Solitamente dal clero venne favorito l’uso della lingua locale che cominciò ad
essere ufficialmente utilizzata a partire dal 1861 nel seminario francescano di
Scutari, importante istituzione religiosa. Il lavoro dei francescani, la cui
presenza in Albania viene fatta risalire al XIII secolo, fu sempre radicato
nella cultura del luogo e la figura del padre Gjiergj Fishta (1871-1940), ritenuta il poeta nazionale, ben ne
rappresenta lo spirito. Da parte loro i padri gesuiti, giunti nel Paese nel
1841, non furono da meno nel giocar un ruolo di promozione intellettuale
palesato nella rivista Leka,
periodico ricco di contenuti patriottici.
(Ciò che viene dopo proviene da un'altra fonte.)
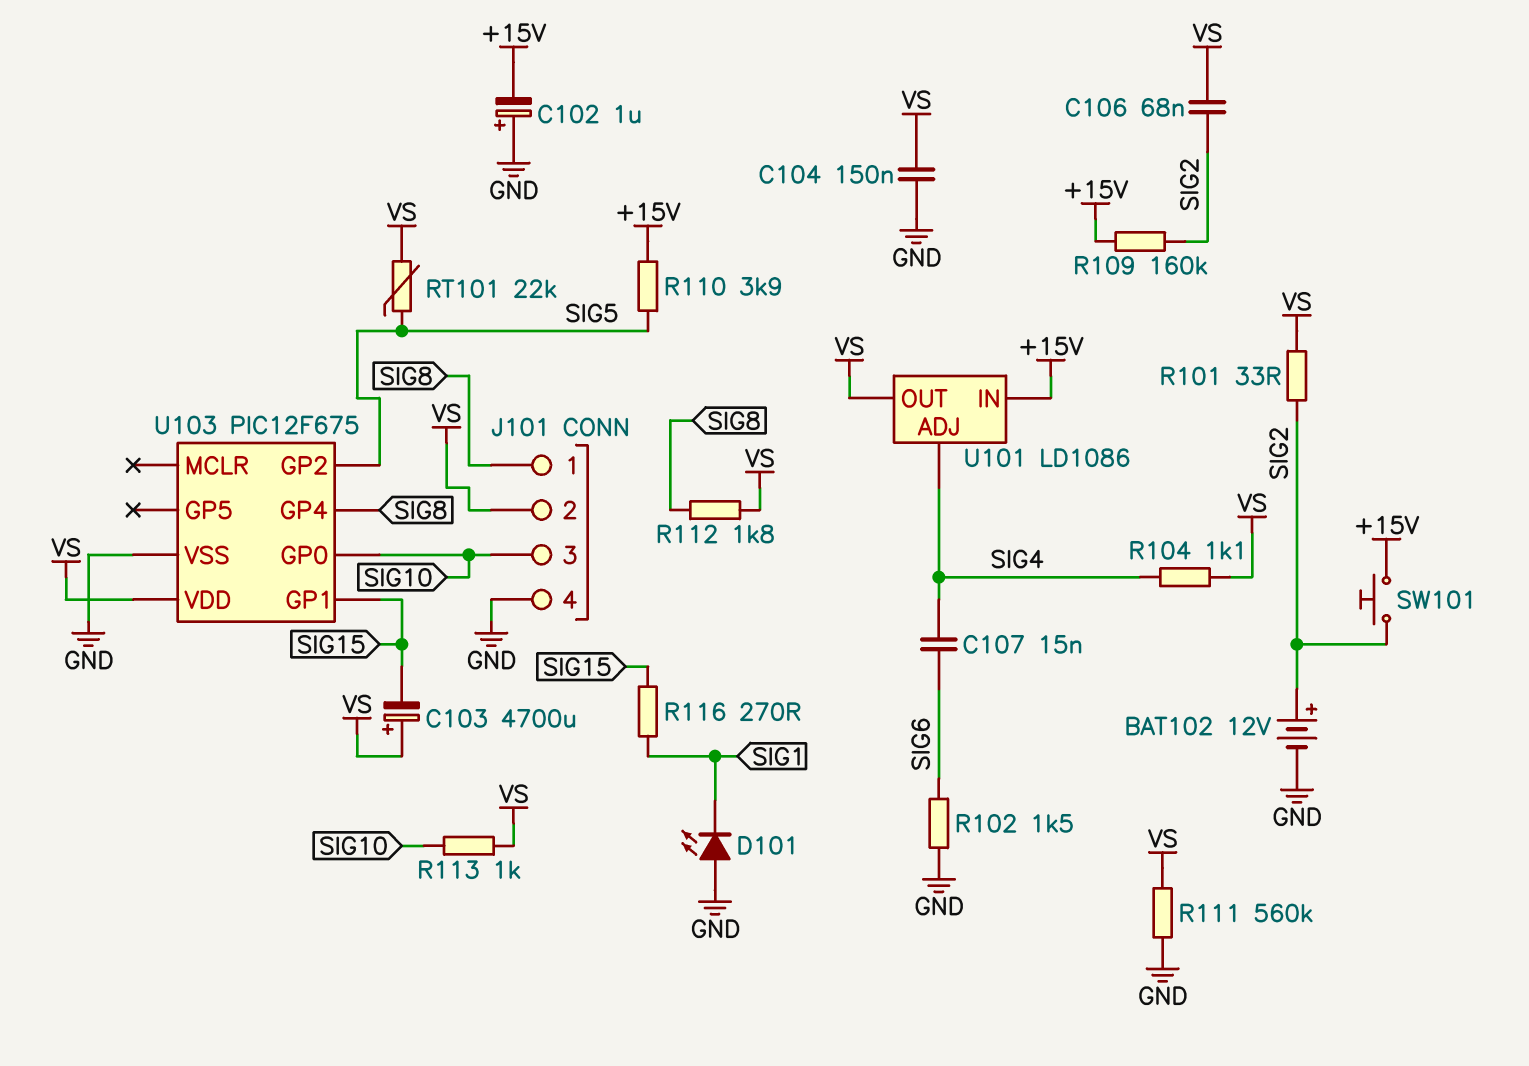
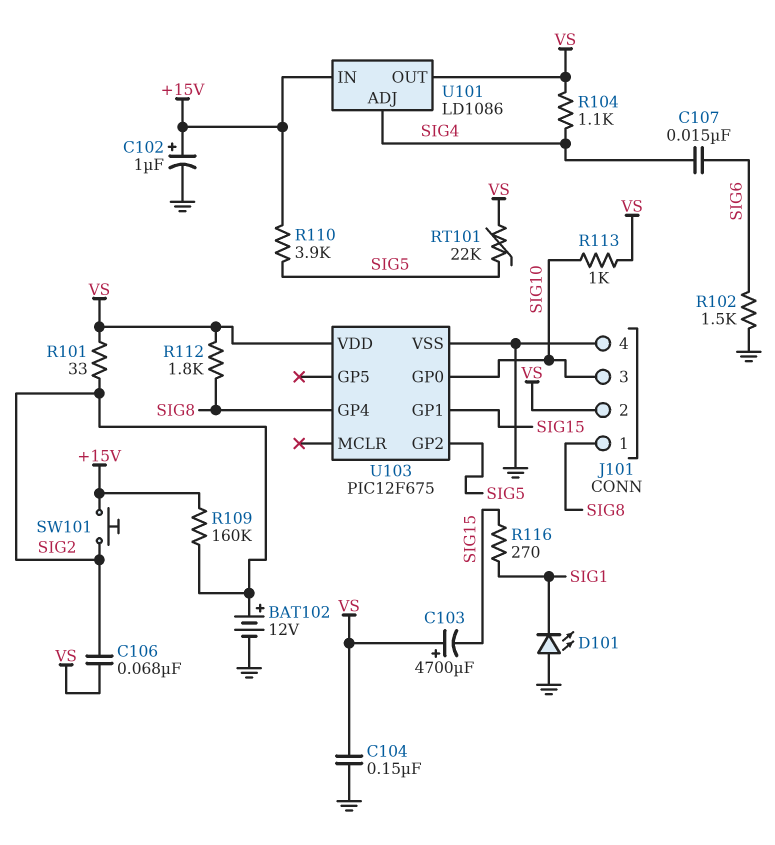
C102: 1uF (plus GND, minus +15V) -> 1uF (plus +15V, minus GND)
R111: 560k (GND, VS) -> none

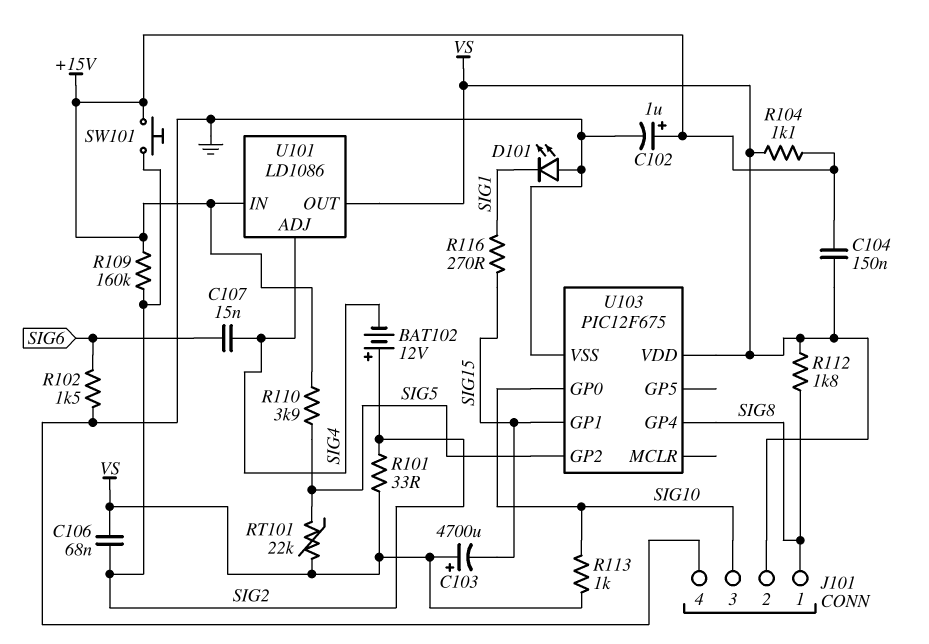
BAT102: 12V (plus SIG2, minus GND) -> 12V (plus SIG2, minus SIG4)
C104: 150nF (GND, VS) -> 150nF (+15V, VS)
R104: 1.1k (SIG4, VS) -> 1.1k (+15V, VS)

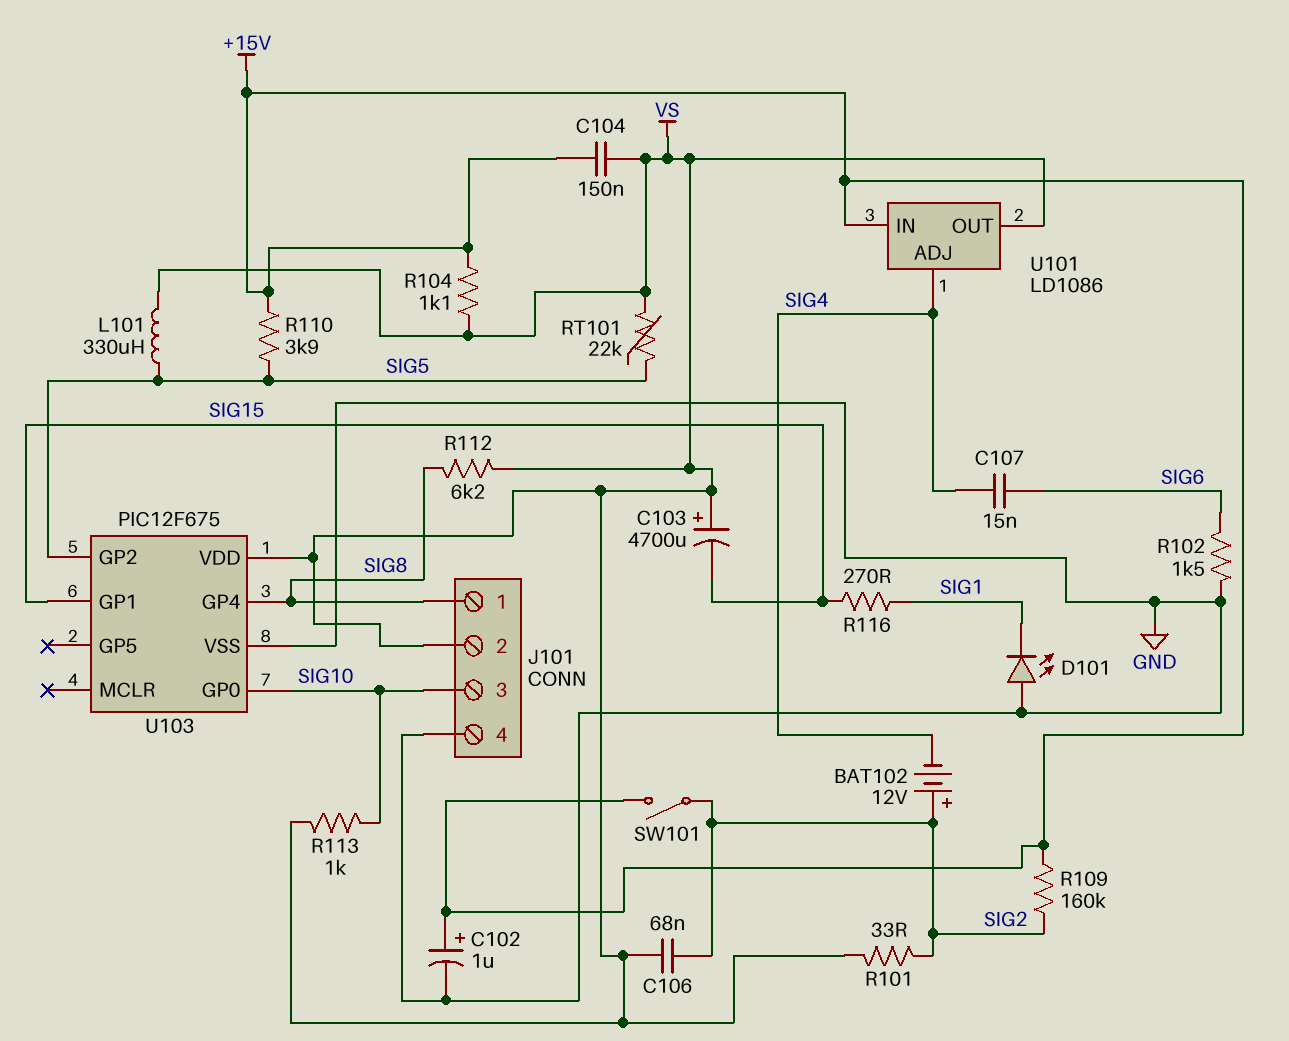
L101: none -> 330uH (SIG5, VS)
R112: 1.8k (SIG8, VS) -> 6.2k (SIG8, VS)
SW101: button (+15V, SIG2) -> switch (+15V, SIG2)

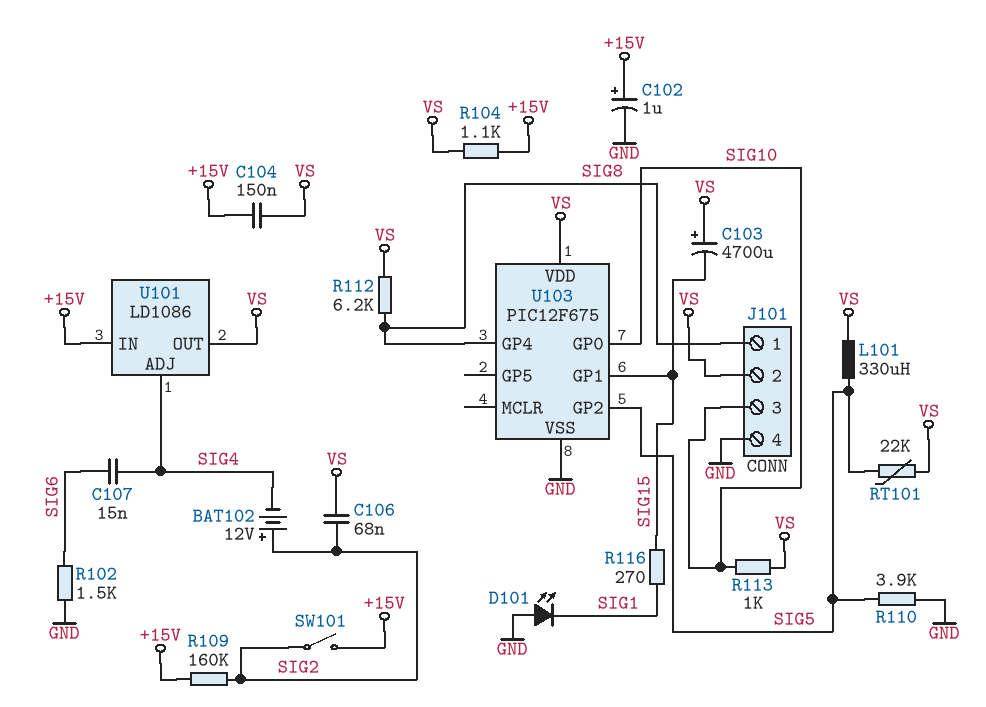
R101: 33 (SIG2, VS) -> none
R110: 3.9k (+15V, SIG5) -> 3.9k (GND, SIG5)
Nonostante i sempre vivi contrasti
tra le due congregazioni gli sforzi furono comuni per assicurare alla chiesa
albanese l’appoggio delle Potenze, prima fra tutte l’Austria-Ungheria,
protettrice degli interessi cattolici presso la Sublime Porta.
Anche la
Chiesa ortodossa, approfittando di un tempo di rinnovamento culturale,
contribuì allo sviluppo culturale del Paese. In particolare a Voskopoja presso
Corcia, furono aperte nel 1744 alcune importanti scuole di impronta
illuminista. Tra queste ricordiamo la Nuova
Accademia, centro costituito con il contributo di teologi greci, valacchi
ed albanesi presso cui vennero stampati libri di carattere laico e la Bibbia in
albanese. L’influenza esercitata dalla Chiesa ortodossa-greca sulla popolazione
albanese rimase sempre molto forte fino all’inizio del XX secolo quando gli
ortodossi locali iniziarono a lavorare per la nascita di una chiesa autocefala
ottenuta dopo alterne vicende solo nel 1937 quando l’arcivescovo Kristofor Kisi
ricevette il decreto Tomos con il
quale il Patriarcato riconosceva ufficialmente l’autocefalia della nuova chiesa
sancendone l’indipendenza dalla sede ecumenica
PERIODO OTTOMANO (1478-1912)
Per lunghi secoli il Papa e il
Patriarca si scontrarono allo scopo di imporre la rispettiva egemonia sulla
regione fino a che sulla scena apparvero gli ottomani che si impadronirono di
Ocrida (1408) e poi di Costantinopoli (1453) il cui Patriarca, Giorgio
Scolarios, fu costretto a riconoscere l’autorità del sultano Mehmet II. In
cambio i conquistatori si impegnarono a proteggere le chiese ed a rispettare i
riti cristiani. Alla fine del XV secolo le uniche terre cristiane balcaniche
non ancora sottomesse erano quelle abitate dagli albanesi. Giorgio Castriota Scanderbeg, il difensore e l’atleta del
cristianesimo, respinse per venticinque anni gli eserciti ottomani suscitando
con le sue gesta le speranze che a questi fossero impedite ulteriori conquiste.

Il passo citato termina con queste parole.